Browse Prior Art Database

Security System Emergency Broadcast Mode For Municipal Disasters

IP.com Disclosure Number: IPCOM000236596D
Publication Date: 2014-May-05
Document File: 3 page(s) / 24K

Publishing Venue

The IP.com Prior Art Database

Abstract

A method and system for security system emergency broadcast mode for municipal disasters is disclosed.

This text was extracted from a PDF file.
This is the abbreviated version, containing approximately 36% of the total text.

Page 01 of 3

Security System Emergency Broadcast Mode For Municipal Disasters

Disclosed is a method and system for security system emergency broadcast mode for municipal disasters.

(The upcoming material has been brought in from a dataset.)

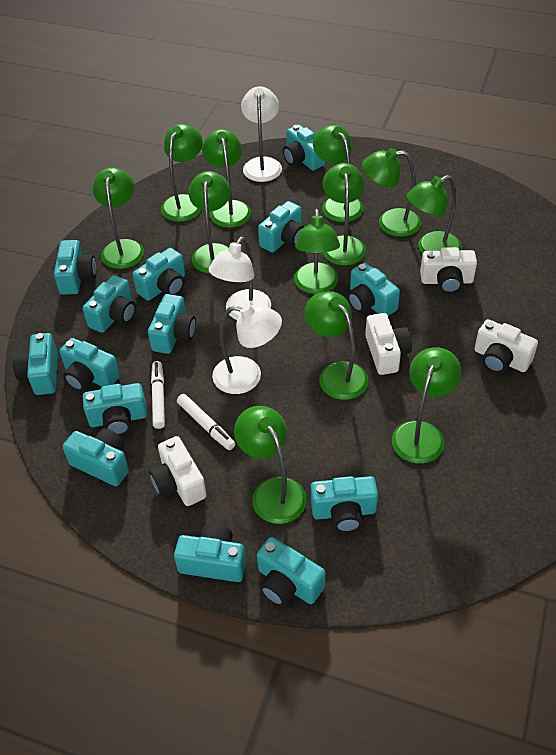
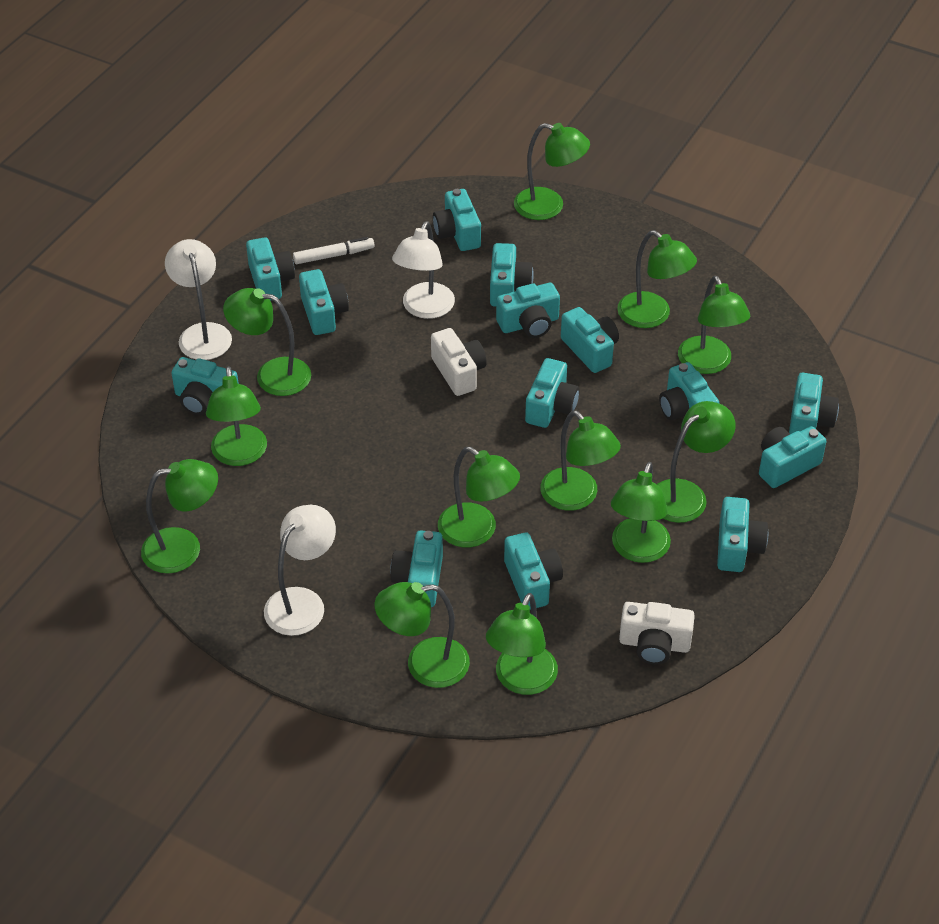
white camera: 4 -> 2
white marker: 2 -> 1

During serious storms, power outages, earthquakes, fires, riots or floods, first responders often have to risk their lives to determine if any civilians are stranded, wounded or trapped in their homes. Even when an area was previously declared an evacuation zone, police and other municipal workers often need to make a house by house inspection and risk their own safety because not all homeowners heed the order to evacuate.

Most household and small business security systems are equipped with wireless communication, motion detectors, smoke detectors, fire detectors, intercoms, video cameras, and battery backup facilities for most of the aforementioned. Normally, these systems, in times of home invasion, fire or other emergencies, send alerts to a central location monitored by a security provider. The security provider, in turn, attempts to contact the homeowner to confirm that an emergency has actually occurred. If the homeowner does not respond in a timely manner with a correct password, the security provider notifies the appropriate local response team of the problem. In periods of severe emergency, the security provider may themselves be affected by the emergency event and may be unable to process homeowner alerts.

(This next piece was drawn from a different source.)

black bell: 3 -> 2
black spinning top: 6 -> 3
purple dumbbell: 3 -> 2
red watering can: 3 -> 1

Disclosed is a 'broadcast' mode for home security systems, such that security related data is sent directly to a municipal agency (in addition to the security provider) and that agency can assess whether urgent help is required. The security system could be enabled for broadcast mode either directly by the homeowner (e.g. pushing a button) or by a security policy which allows the system to automatically operate in broadcast mode under certain emergency conditions, perhaps initiated by the security provider or the municipality. Utilizing this method, first responders would be able to obtain data from home security systems that would give them insight into conditions in the danger zone and allow them to pinpoint the location of civilians that needed help and to assess the urgency of the problem. The responders could therefore, focus attention on the most dire situations.

Since power outages occur during many serious emergencies like hurricanes, floods, tornadoes, earthquakes, etc., widespread lack of electrical power often severely hinders rescue operations. In a preferred embodiment for the disclosed system and method, facilities in existing homeowner and small business security systems would allow them to run during a power failure because their battery backup support would make them operational for a period of time following a loss of electrical power . These would include smoke and fire alarms, wireless communication, motion detectors, security cameras, intercoms, and personal alert facilities and especially battery backup.